We left you last month having put the gas-axe to what has now become a collectors car. I must have cut up several hundred Beetles in my time. The original 'Beach B'stard was a very desirable 1964 model. That one, as were dozens of others, was in full running order! Anyway - back to the 'Bug* Cor should I say half-a-bug?). it's in the workshop with all the surplus tin trimmed away and all the rough edges sanded down. How shall we do this one? Here at Desperate Dan's we have a couple of ideas on customising. The first one is 'Over Engineer.' In other words, if a bracket or engine mount, for example, needs to be made from 1/4" steel, we will make it from 3/8". If a bolt should be 1/4", we'll use a 5/16" one. This is common-sense thinking. It won't break, and we don't get a comeback. I'm not saying it'll last forever, but it'll sure as hell take twice the abuse the original part would!
The second idea is that customising is about individuality. Whilst we offer several trike kits in our catalogue, 1 can say, without fear of contradiction, that no two are the same. Similar, maybe, but never identical.
So me 'n' Flavell are standing in the workshop wondering what to do to make this one different. On all the previous 'Beach Bastards' (or in DVLC-speak B'stard) we had retained the original transmission tunnel, using a 3" x 2" box section up to the steering neck, and triangulating more tubing down to the floorpan. We did this for two reasons. Ah shit! We did it for one reason! We're lazy! If you cut away the original chassis you have to remount the gearlever and shorten the gearshift rod, and, worst of all, reposition the handbrake. Let me tell you — that's a lot of work. First you have to mount the handbrake lever. Then you have to modify a pair of Austin Maxi handbrake cables, get on the lathe and make a pair of cable-end adapters, and finally strip down the rear brakes to fit the cables. Ever tried to get the drums off a Beetle? They're torqued up to 200lb/ft. And the half-shaft nut is usually rusted solid!
Keeping the original tunnel has one drawback, the drivers' seat position and height being dictated by the handbrake! On the old Bastards (I love writing that!) we did it to keep the price down. But as we know that everyone who works at BSH Towers are multi-millionaires, we decided to chop it off and give them a bill for thousands of pounds. Actually, I wanted a low seating position!
This trike had to look spot on. Alastair had given us a totally free hand on this one, and. let's face it, it's going to get a lot of exposure. It's an advert for Back Street Heroes, and an advert for our 'skills'? at Desperate Dan's. So it's gotta be spot-on.

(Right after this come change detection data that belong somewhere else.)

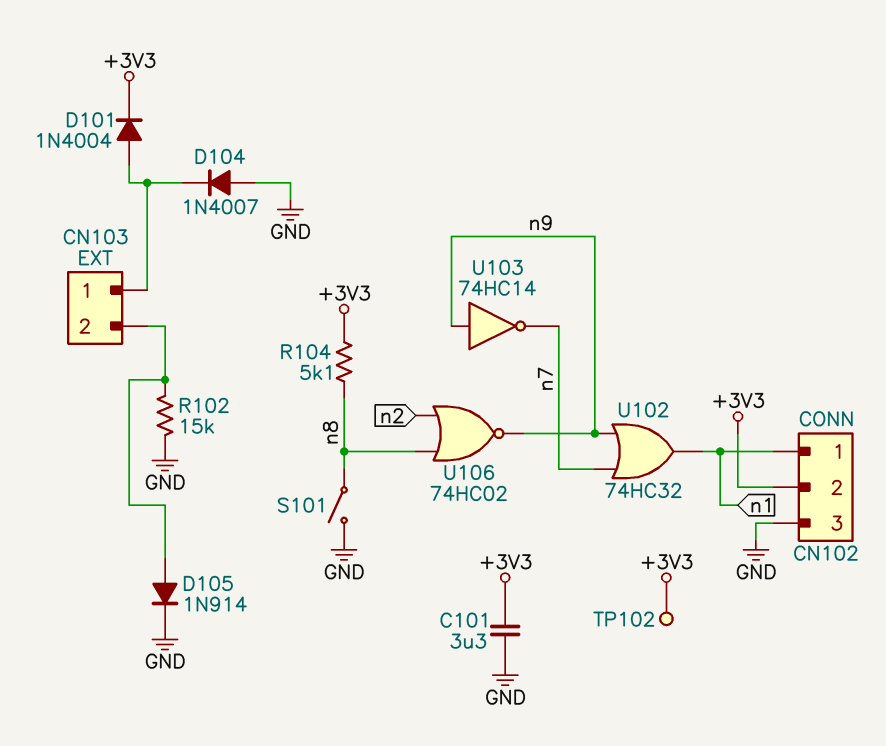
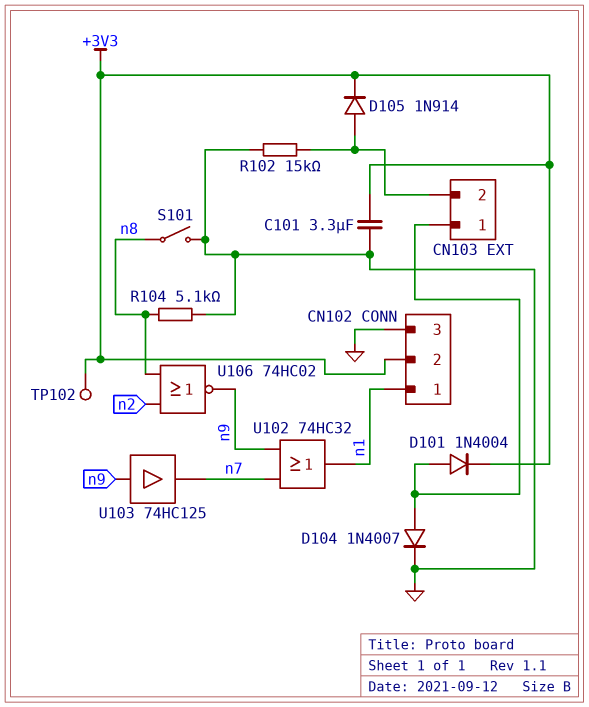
D104: diode 1N4007 (A GND, K CN103/1) -> diode 1N4007 (A CN103/1, K GND)
D105: diode 1N914 (A CN103/2, K GND) -> diode 1N914 (A CN103/2, K +3V3)
R104: 5.1k (+3V3, n8) -> 5.1k (GND, n8)
U103: NOT 74HC14 (in n9, out n7) -> buffer 74HC125 (in n9, out n7)

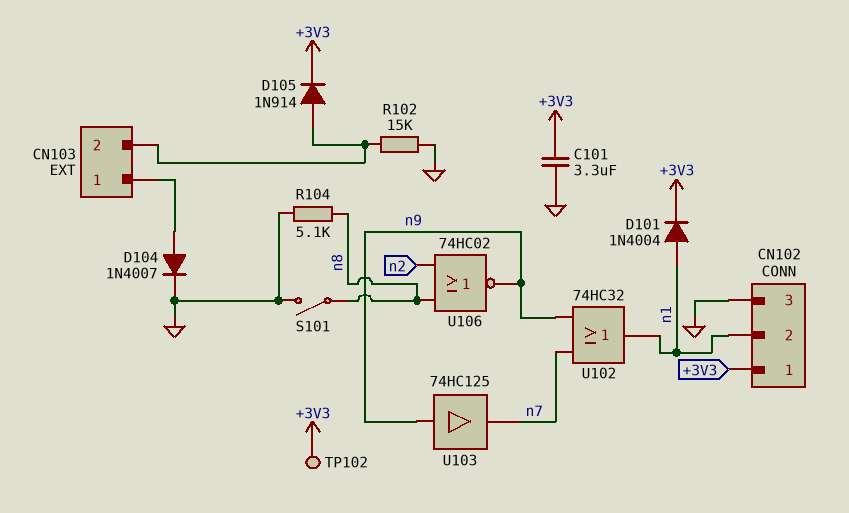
CN102 pin 1: n1 -> +3V3
CN102 pin 2: +3V3 -> n1
D101: diode 1N4004 (A CN103/1, K +3V3) -> diode 1N4004 (A n1, K +3V3)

Three paragraphs ago me 'n' Flav were stood trying to get it together. While I was still stood standing (try saying that after ten pints), Flav cut the transmission tunnel off. No messing about. Straight through the handbrake cables, gearchange shaft, wiring harness, brake pipes and anything else that got in the way. As they say, 'we were committed!' All we had to do now was fill in the four foot gap between the Beetle and the steering neck with an extremely strong chunk of tubing. And lo and behold, there it was, in the form of a pair of front frame rails from a 'Preying Mantis,' laid by the drill, all welded up and due to be grafted on to a customer's subframe that very same day. It was offered up to the 'half a Beetle' (I'll abbreviate that to 'half a Bee,1 in fact from now on it will be called 'Eric the half-a-bee' or just plain 'Eric'). Monty Python fans may now cringe! And it fitted - as it should have 'cause it was made to fit a Vee-Dub subframe!
We had to make another set for the customer, cause we pinched them, and before you could say Ferdinand Porsche, the Beetle was a B'stard, sitting there in all its glory, on three wheels. Those rather pretty, and quite well constructed, girder forks, of unknown parentage (rather appropriate, don't you think?) looked as if they had been made for this trike.

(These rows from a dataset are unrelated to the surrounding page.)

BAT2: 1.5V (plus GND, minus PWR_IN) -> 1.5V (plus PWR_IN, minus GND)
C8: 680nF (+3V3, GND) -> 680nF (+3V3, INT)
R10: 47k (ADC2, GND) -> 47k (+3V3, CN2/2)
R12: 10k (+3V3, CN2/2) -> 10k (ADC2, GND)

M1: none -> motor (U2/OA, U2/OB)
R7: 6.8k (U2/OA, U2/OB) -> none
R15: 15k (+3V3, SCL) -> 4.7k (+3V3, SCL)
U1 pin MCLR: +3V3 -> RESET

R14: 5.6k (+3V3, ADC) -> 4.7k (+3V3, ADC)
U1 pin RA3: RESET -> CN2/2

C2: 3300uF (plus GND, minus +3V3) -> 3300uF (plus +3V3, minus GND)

In reality, they were in the shop at the time, and just happened to look the business, with the added bonus of a total lack of ferrous oxide degradation (rust) and a nice dinky front wheel. Now before you comment about the pint-sized front brake, take into consideration the fact that all the stopping power is transmitted directly through the front tyre. Add to that the fact that rear-engined trikes are always fairly light on the front end, and you'll see the reasoning behind fitting this one. Even with a twin disc set-up and four pot callipers, the wheel will lock and the tyre skid at virtually the same point as this puny drum!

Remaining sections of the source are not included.